- Born: Abbasid Caliphate
- Died: c. 926/7 Baghdad, Abbasid Caliphate
- Occupations: Abbasid vizier and court official
- Years active: June 924 – November 925
- Father: Muhammad ibn Ubayd Allah al-Khaqani
- Relatives: Ubayd Allah ibn Yahya ibn Khaqan (grandfather)

= Abdallah ibn Muhammad al-Khaqani =

Abbasid vizier from 924 to 925

Abu'l-Qāsim Abdallāh ibn Muḥammad al-Khāqānī (أبو القاسم عبدالله بن محمد الخاقاني) was a son of the Abbasid vizier Muhammad ibn Ubayd Allah al-Khaqani, under whose vizierate in 912–913 he actually ran the government, before becoming vizier himself in 924–925.

==Life==
He was the son of Muhammad ibn Ubayd Allah al-Khaqani, vizier from 912 to 913, and grandson of Ubayd Allah ibn Yahya ibn Khaqan, vizier from 851 to 861 and 870 to 877. He served as a secretary under his father during the latter's vizierate, along with his brother Abd al-Wahid. During his father's vizierate, Abdallah supervised the actual administration, while his father was busy trying to secure his own position at court. Nevertheless, the contemporary historians are unanimous in describing Abdallah and his father as both indolent and incompetent. So haphazard was the governance during this time that the historian Miskawayh relates that seven governors were appointed to the same district within 20 days, and they all met by chance in the same inn on their way to take up their post.

Despite the failure of this first tenure, in June 924 Abdallah became vizier himself, in succession to Ali ibn al-Furat, who was disgraced and executed following the Qarmatian sack of Basra and the destruction of the Hajj caravan during the previous year.

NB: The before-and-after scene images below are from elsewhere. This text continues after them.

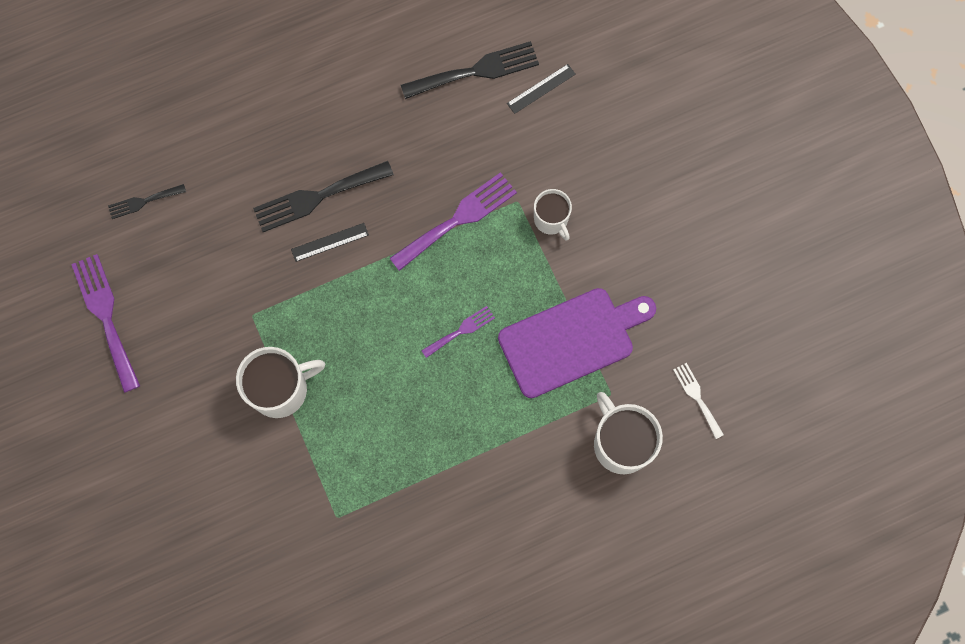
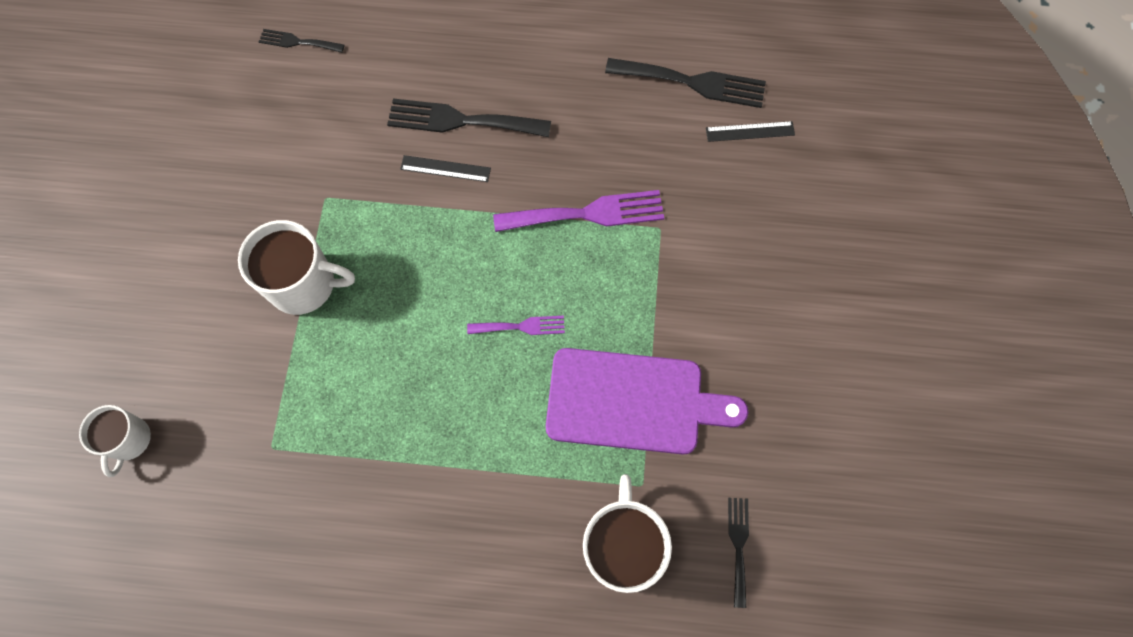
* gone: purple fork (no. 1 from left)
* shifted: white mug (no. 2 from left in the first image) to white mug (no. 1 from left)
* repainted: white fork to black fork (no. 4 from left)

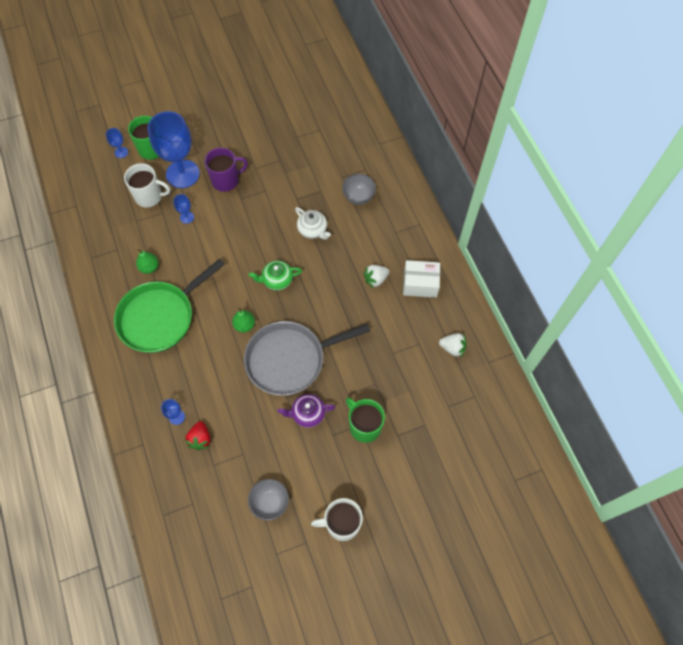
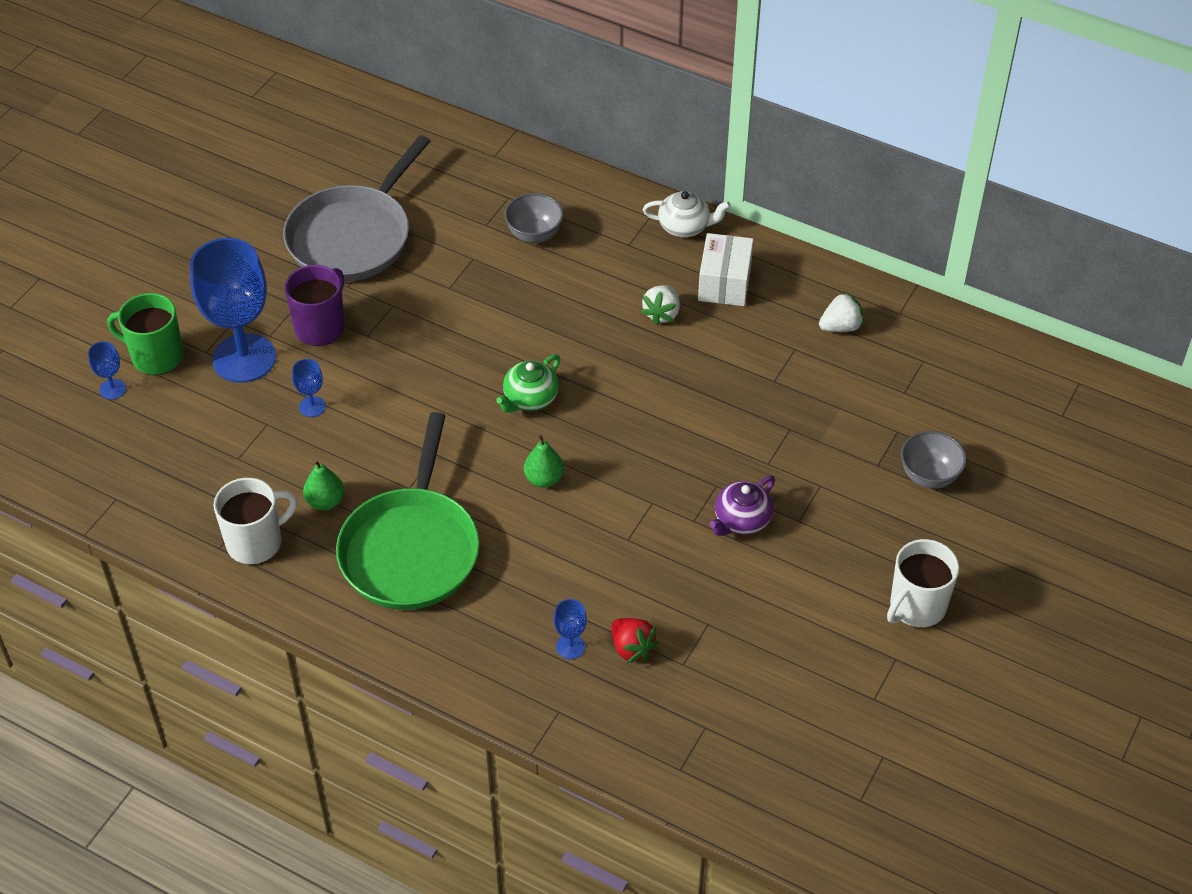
* gone: green mug (no. 2 from left)
* shifted: white mug (no. 1 from left)
* shifted: grey pan
* shifted: grey bowl (no. 1 from left in the first image) to grey bowl (no. 2 from left)
* shifted: white teapot
* rotated: white box 45 degrees counterclockwise

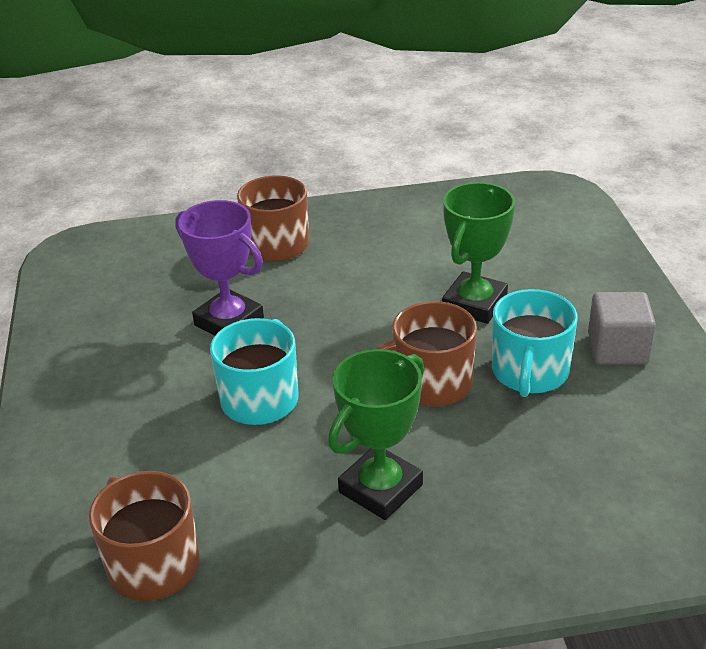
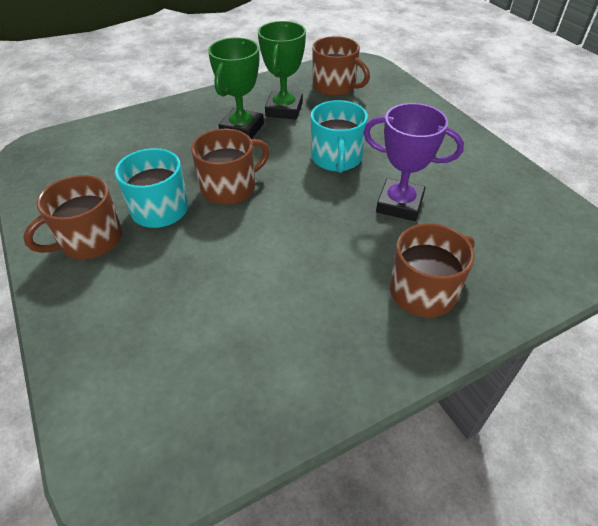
* shifted: green trophy (no. 2 from left)
* swapped: grey cube to brown mug (no. 1 from left)

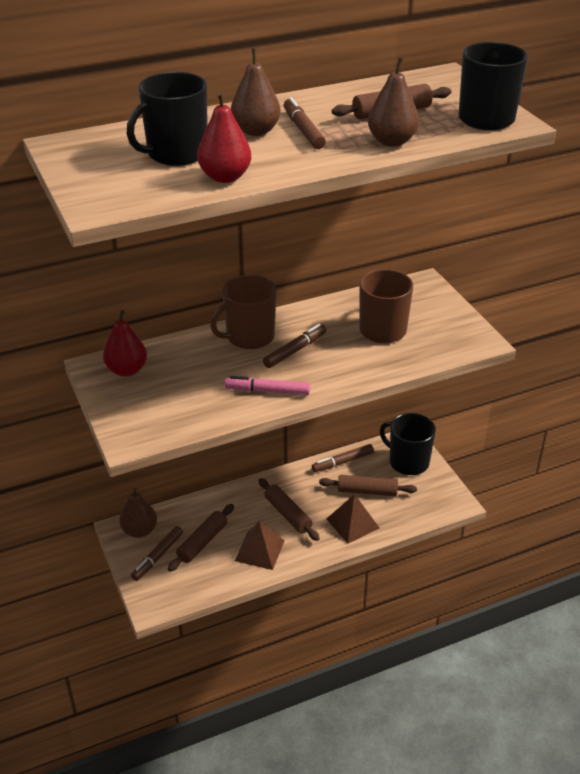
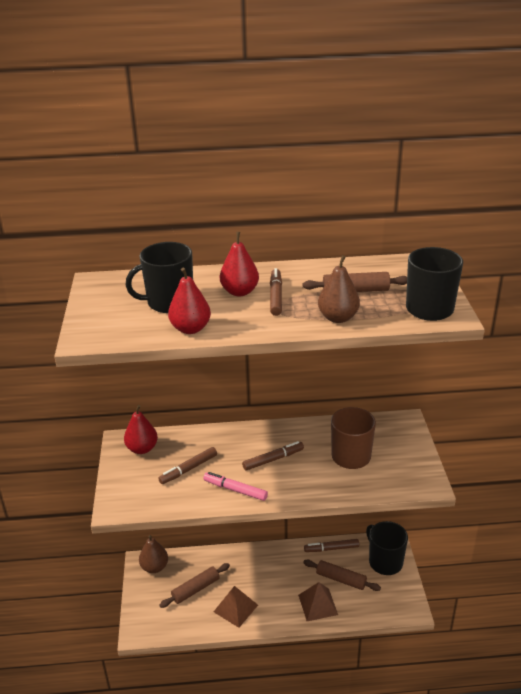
* gone: brown mug (no. 1 from left)
* gone: brown rolling pin (no. 2 from left)
* shifted: brown marker (no. 1 from left)
* repainted: brown pear (no. 2 from left) to red pear (no. 3 from left)

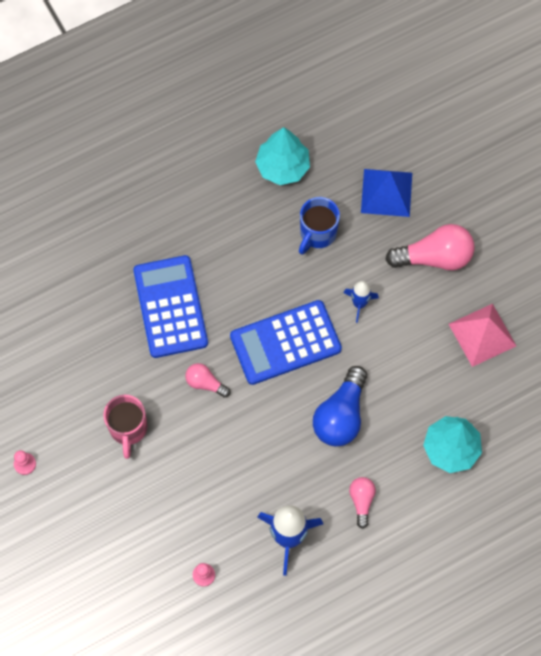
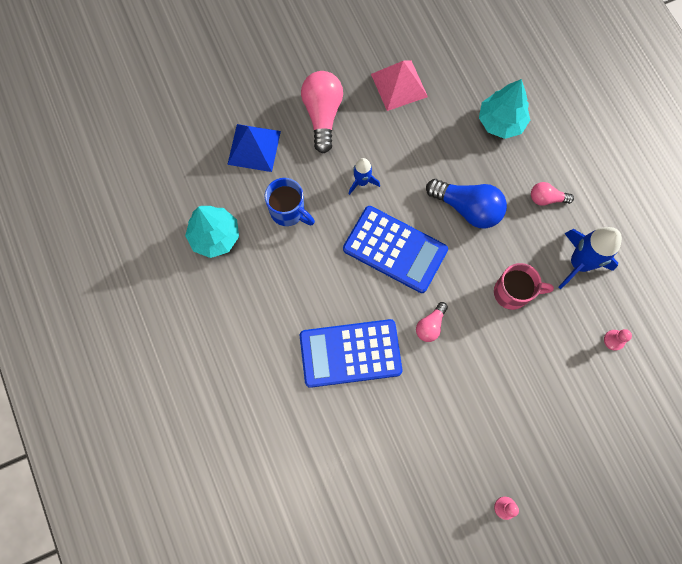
* shifted: pink mug
* rotated: blue calculator (no. 2 from left) 45 degrees counterclockwise

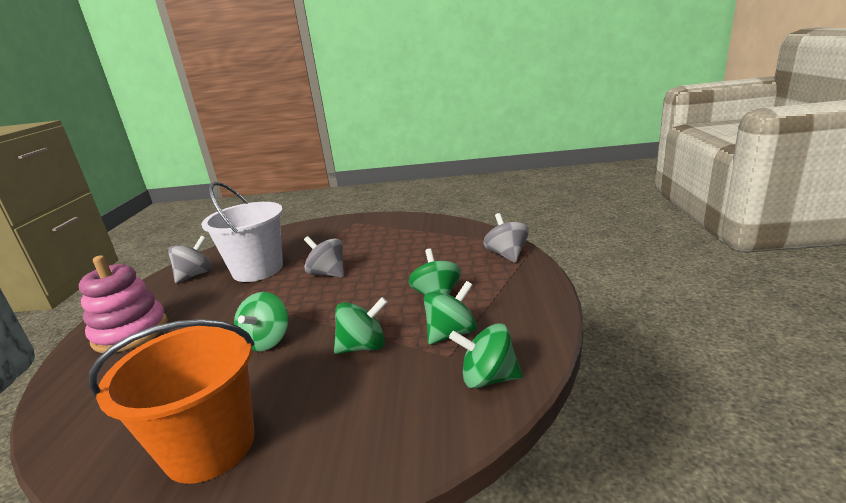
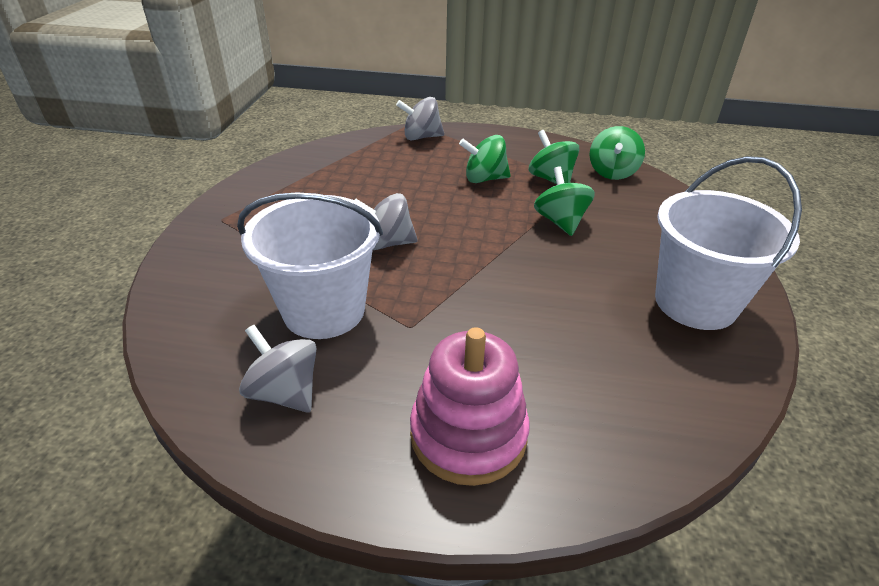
* gone: green spinning top (no. 1 from left)
* repainted: orange bucket to white bucket (no. 2 from left)
* rotated: grey spinning top (no. 2 from left) 45 degrees clockwise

He was unable to deal with the challenges facing the Abbasid government at the time, and was dismissed in November 925, on the insistence of the commander-in-chief Mu'nis al-Muzaffar, who at the time was the virtual regent of the Caliphate. As was customary, he was imprisoned and forced to pay a fine. Released, he died in 926/7.

==Sources==
- Kennedy, Hugh (2013). "Crisis and Continuity at the Abbasid Court: Formal and Informal Politics in the Caliphate of al-Muqtadir (295-320/908-32)"
- van Berkel, Maaike (2013). "Crisis and Continuity at the Abbasid Court: Formal and Informal Politics in the Caliphate of al-Muqtadir (295-320/908-32)"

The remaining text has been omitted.